Your attitude, words & actions are yours. Take responsibility for them and the consequences they incur.

D.I.L.L.I.G.A.F.

(in reply to Alumbrado)
Profile   Post #: 37
RE: who should make the first move? - 3/6/2006 8:52:20 AM   
collegebeauty


Posts: 41
Joined: 2/27/2006
Status: offline
I never would have met my Dom if I hadn't approached Him. I was actually out of the age range he usually looks for (I'm too young). However, as I was unaware of this, I sent him a respectful e-mail saying that I had enjoyed reading his profile and would like to know more about a particular point he made in it. Because my e-mail seemed articulare and mature, he went ahead and e-mailed me back. I do tend to be more mature than most "college kids" and we found that we have many things in common. He has since expressed to me his appreciation that I made contact. He says that he was impressed by the fact that I had the courage to make the first move and was willing to risk rejection.

(in reply to IronBear)
Profile   Post #: 38
RE: who should make the first move? - 3/6/2006 9:31:00 AM   
MsPurrmeow


Posts: 261
Joined: 10/30/2004
Status: offline
The specific features of the slaves or submissives that I interact with are best presented when they approach me. I want a person who is strong, confident, assertive, and fearless in many aspects. Approaching me, not only makes me aware of their presence, but cuts through 90% of my filters immediately.

The stalkers who stare from across the room and spend the whole evening "being subtle" just annoy me. Those are the ones that have always ended up wanting me to do all of the work in the relationship, including holding both sides of a conversation. I'm not going to do that anymore. Being able to speak your mind as well as the ability to start a topical conversation gives you a handful of gold stars right from the beginning. How much better can it get?

While I'm all for a bit of flirting, "playing hard to get" does nothing for me.

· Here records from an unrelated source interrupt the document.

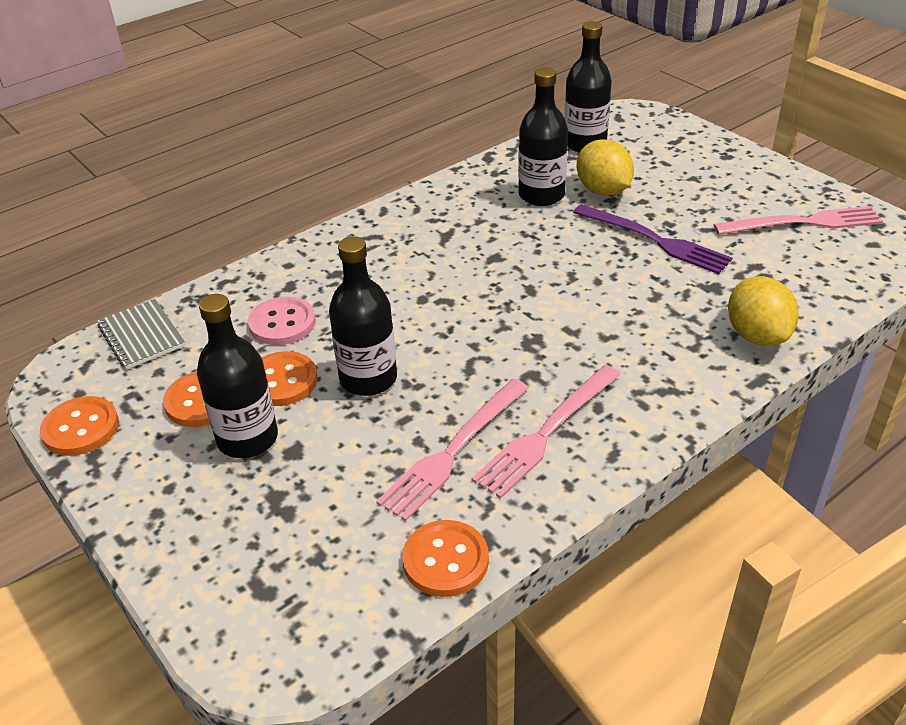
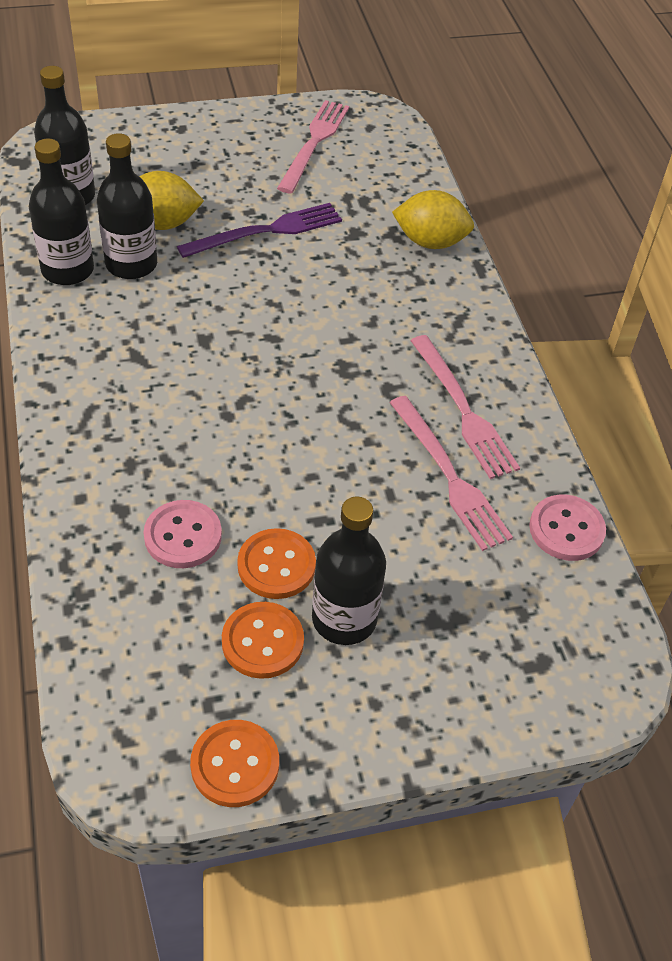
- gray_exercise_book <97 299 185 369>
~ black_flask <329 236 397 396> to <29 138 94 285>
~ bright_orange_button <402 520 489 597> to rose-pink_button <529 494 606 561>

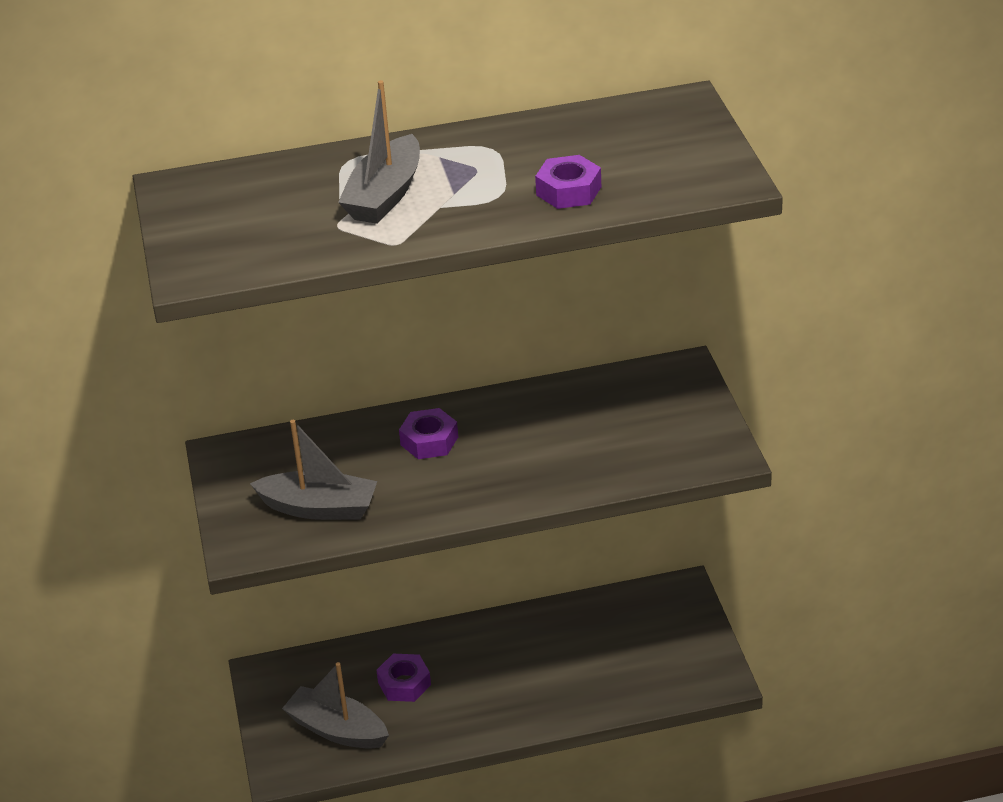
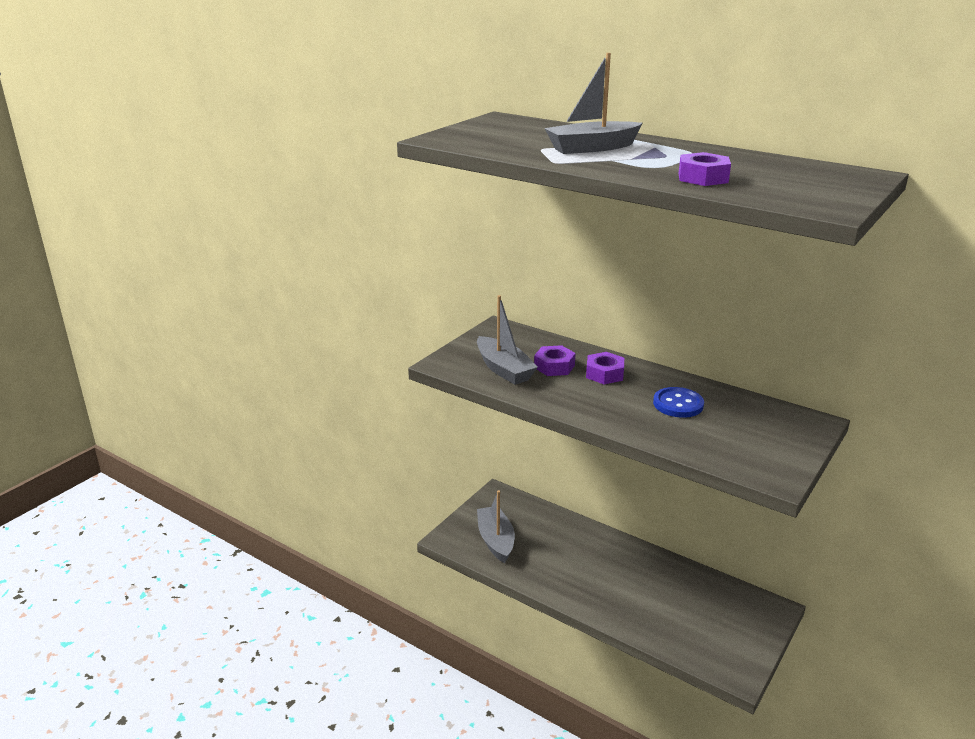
+ blue_button <653 387 704 418>
~ royal_purple_nut <376 654 431 702> to <534 345 576 376>

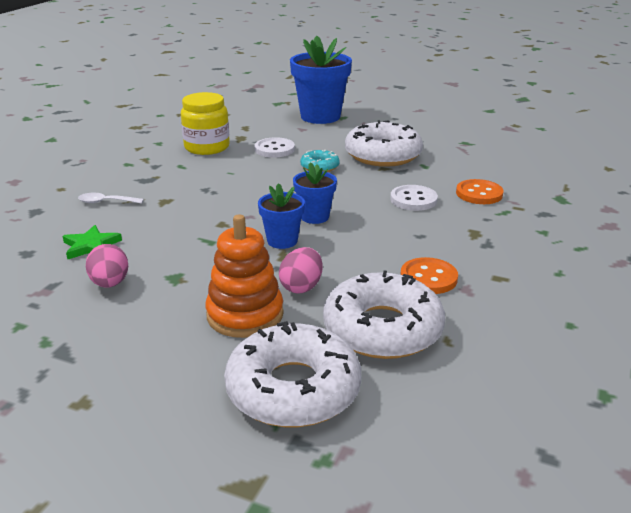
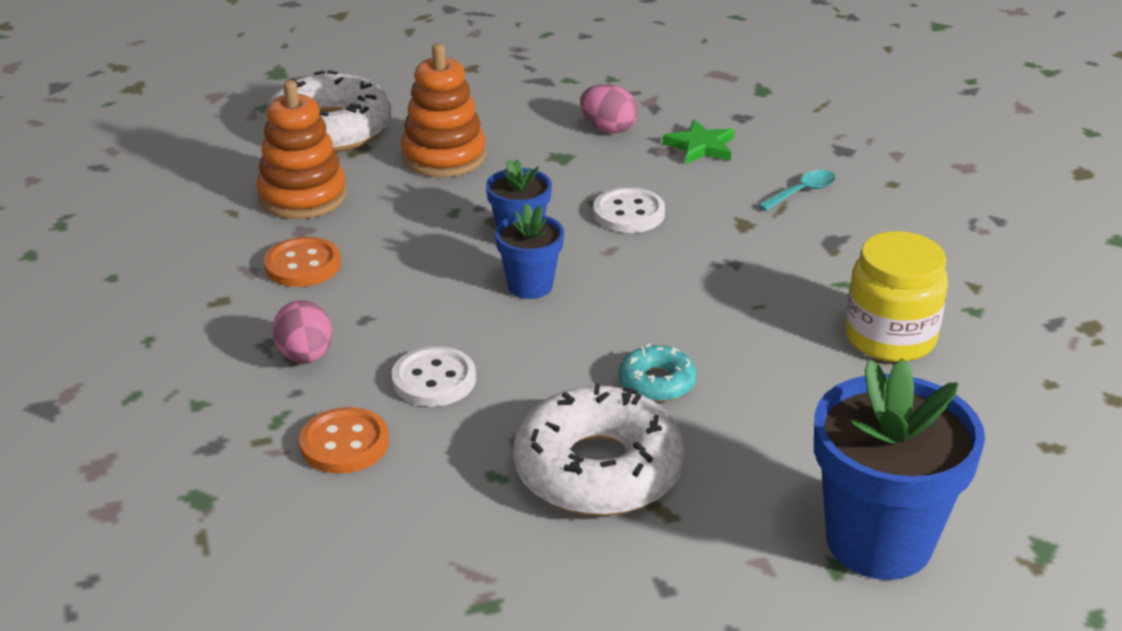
~ pure_white_button <255 137 295 158> to <593 187 665 233>
~ rose-pink_egg_shape <279 247 323 294> to <272 300 332 363>
~ pure_white_donut <323 270 445 359> to bright_orange_stacking_rings <257 80 347 219>
~ pure_white_teaspoon <78 193 144 204> to aqua_teaspoon <758 170 836 211>

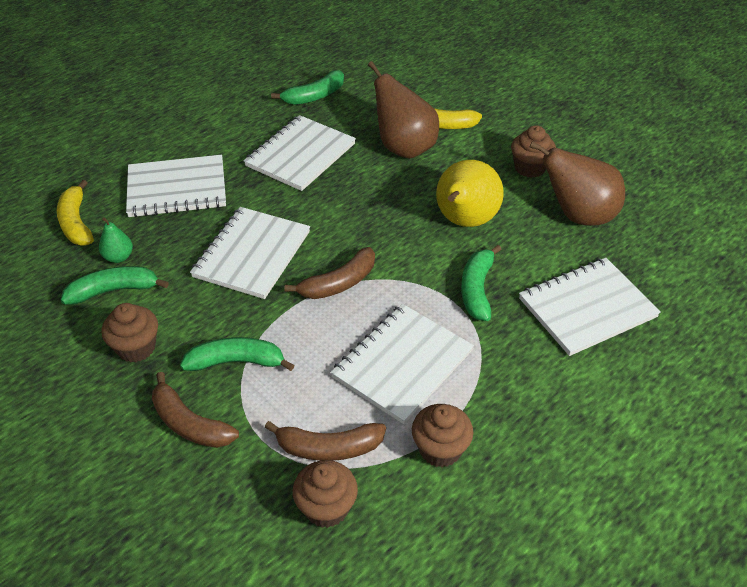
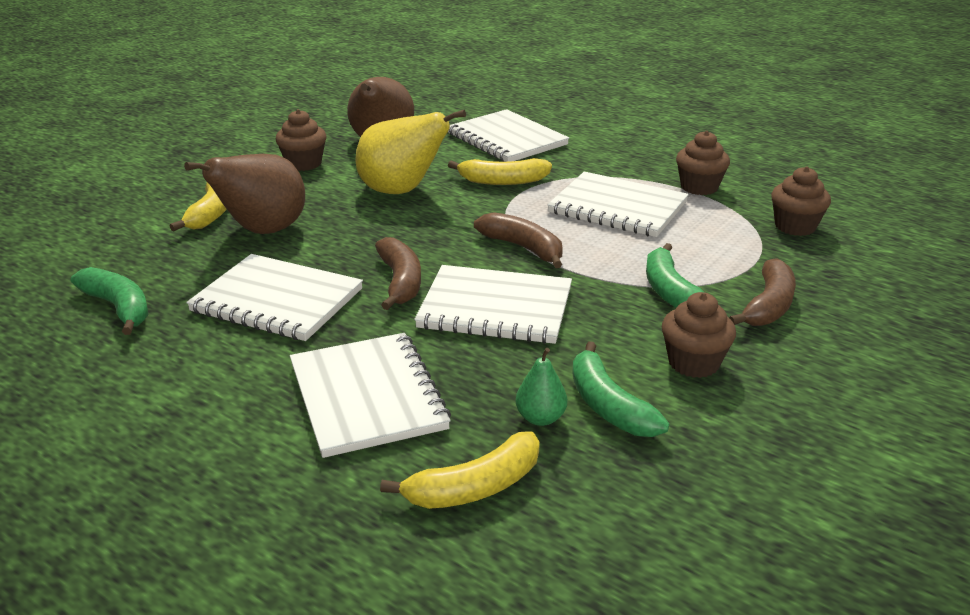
~ dark_brown_toy_banana <265 421 386 461> to <375 237 421 310>
~ green_toy_banana <461 245 502 321> to bright_yellow_toy_banana <448 158 552 185>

(in reply to cravinspankin)
Profile   Post #: 39
RE: who should make the first move? - 3/6/2006 10:05:30 AM   
justatoy2


Posts: 163
Joined: 6/20/2005
Status: offline
people are people. That is how i approach anyone. In a very courteous and friendly manner. I love social situations..live for them. So i tend to be very friendly and outgoing. I will approach people to talk with, but that doesn't mean i am interested in them as a partner. Usually what happens with me is i meet people based on friendship and then some flirting will begin on both sides. But if it goes beyond flirting, i will usually wait until i get some signal from the Dominant that he is interested. Usually when they grab you by the back of the hair and kiss you hard thats a good sign....lol.